Why I Believe (Richard Bushman)


For reasons I cannot completely explain to those who have not embraced LDS doctrine, I have not abandoned my beliefs after forty years of scholarship. I believe in the gold plates, the translation, and the angels, just as I did when I sat in I.B. Cohen’s office [an eminent professor at Harvard who gently informed him as an undergraduate that many people thought LDS beliefs were “pure garbage”].
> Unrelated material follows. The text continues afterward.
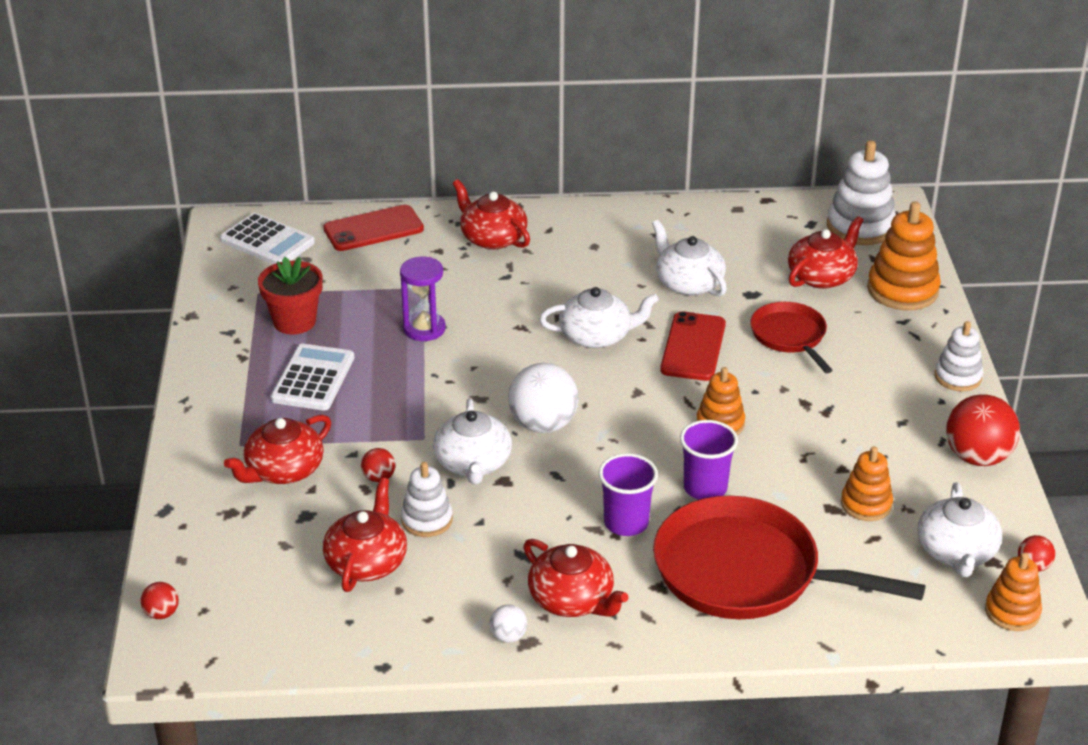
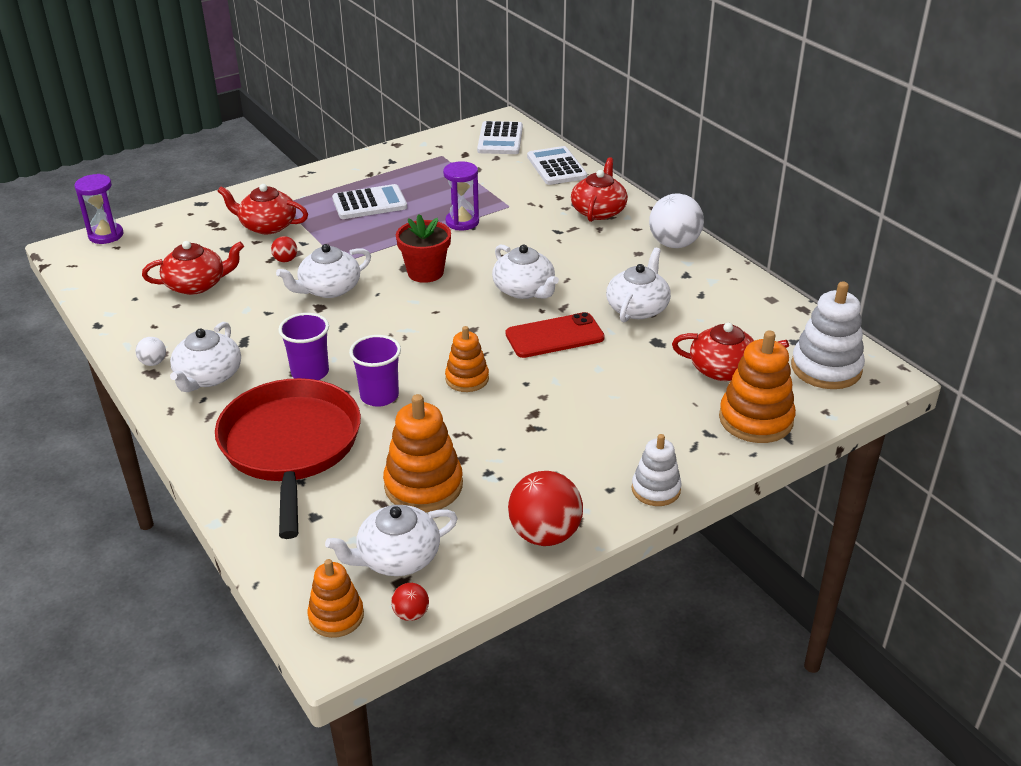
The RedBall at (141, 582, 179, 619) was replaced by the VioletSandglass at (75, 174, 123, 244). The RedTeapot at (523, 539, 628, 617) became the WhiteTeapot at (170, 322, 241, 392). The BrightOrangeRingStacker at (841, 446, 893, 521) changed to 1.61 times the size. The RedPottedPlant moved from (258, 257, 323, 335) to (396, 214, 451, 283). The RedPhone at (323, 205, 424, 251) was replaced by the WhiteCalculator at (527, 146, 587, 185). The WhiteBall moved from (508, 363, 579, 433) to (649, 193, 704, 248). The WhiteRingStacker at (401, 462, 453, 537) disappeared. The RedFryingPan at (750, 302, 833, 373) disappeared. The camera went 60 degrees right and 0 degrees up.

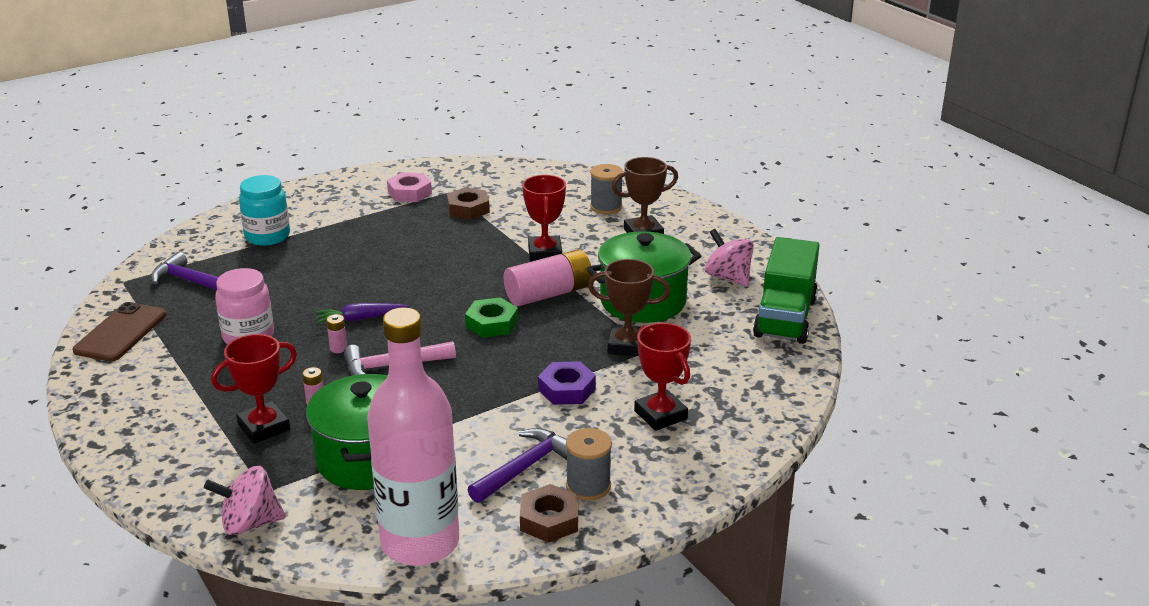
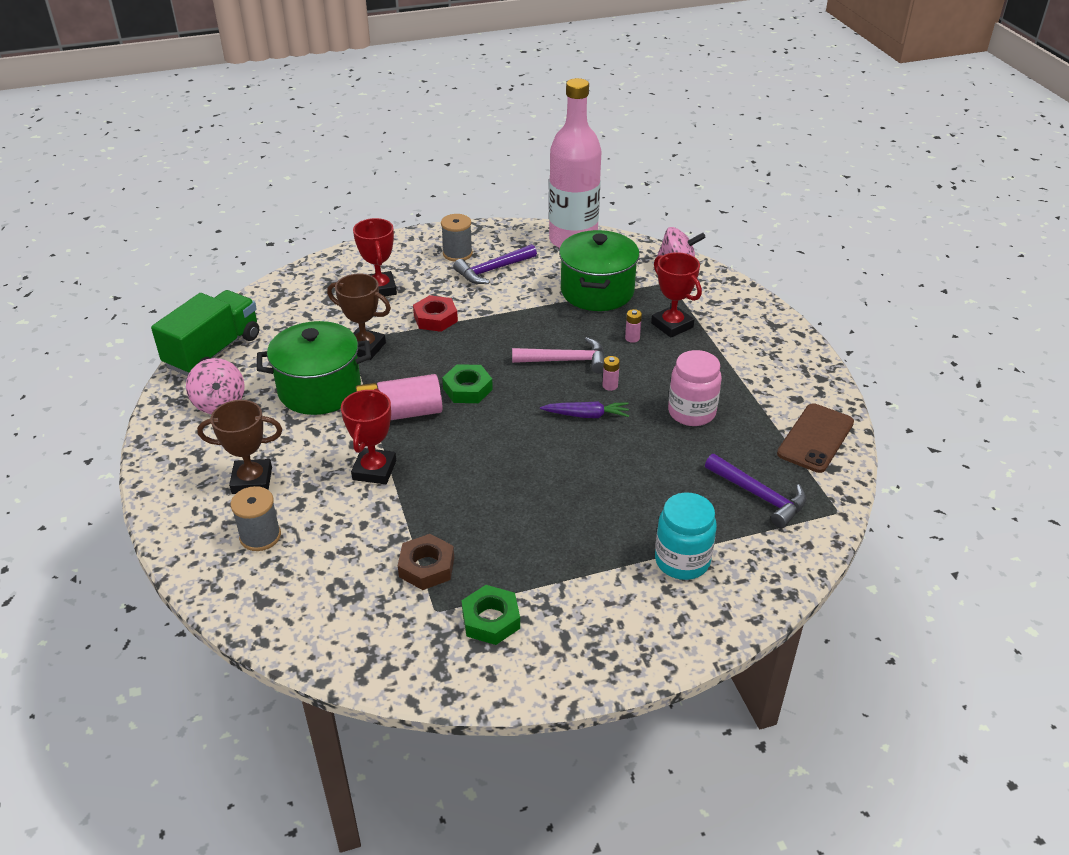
The VioletHexNut at (538, 361, 596, 405) became the RedHexNut at (413, 295, 458, 332). The RosePinkHexNut at (387, 172, 432, 202) became the LeafGreenHexNut at (462, 585, 520, 645). The RedPrizeCup at (211, 334, 297, 444) turned 75 degrees clockwise. The BrownHexNut at (520, 484, 578, 543) disappeared. The camera went 165 degrees left and 10 degrees up.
I am impressed with the fact that Joseph Smith published this immensely complex book [of Mormon] when he was just twenty-four. He had little education, had not attended church as a boy, could scarcely write a letter according to his wife, and yet produced 588 pages of sermons, prophecies, and history that most experienced authors would be hard-pressed to match. * * * No build-up of any kind can be found to the Book of Mormon—no preliminary drafts, no attempts at other kinds of literature, no wide reading that we know of. Joseph Smith dictated the entire work in less than ninety days, going on page after page without interruption or review of what was written. His wife, who watched him while he dictated (and took down some of it herself), said no manuscript was in sight. It all came from the mouth of this plain visionary farmer.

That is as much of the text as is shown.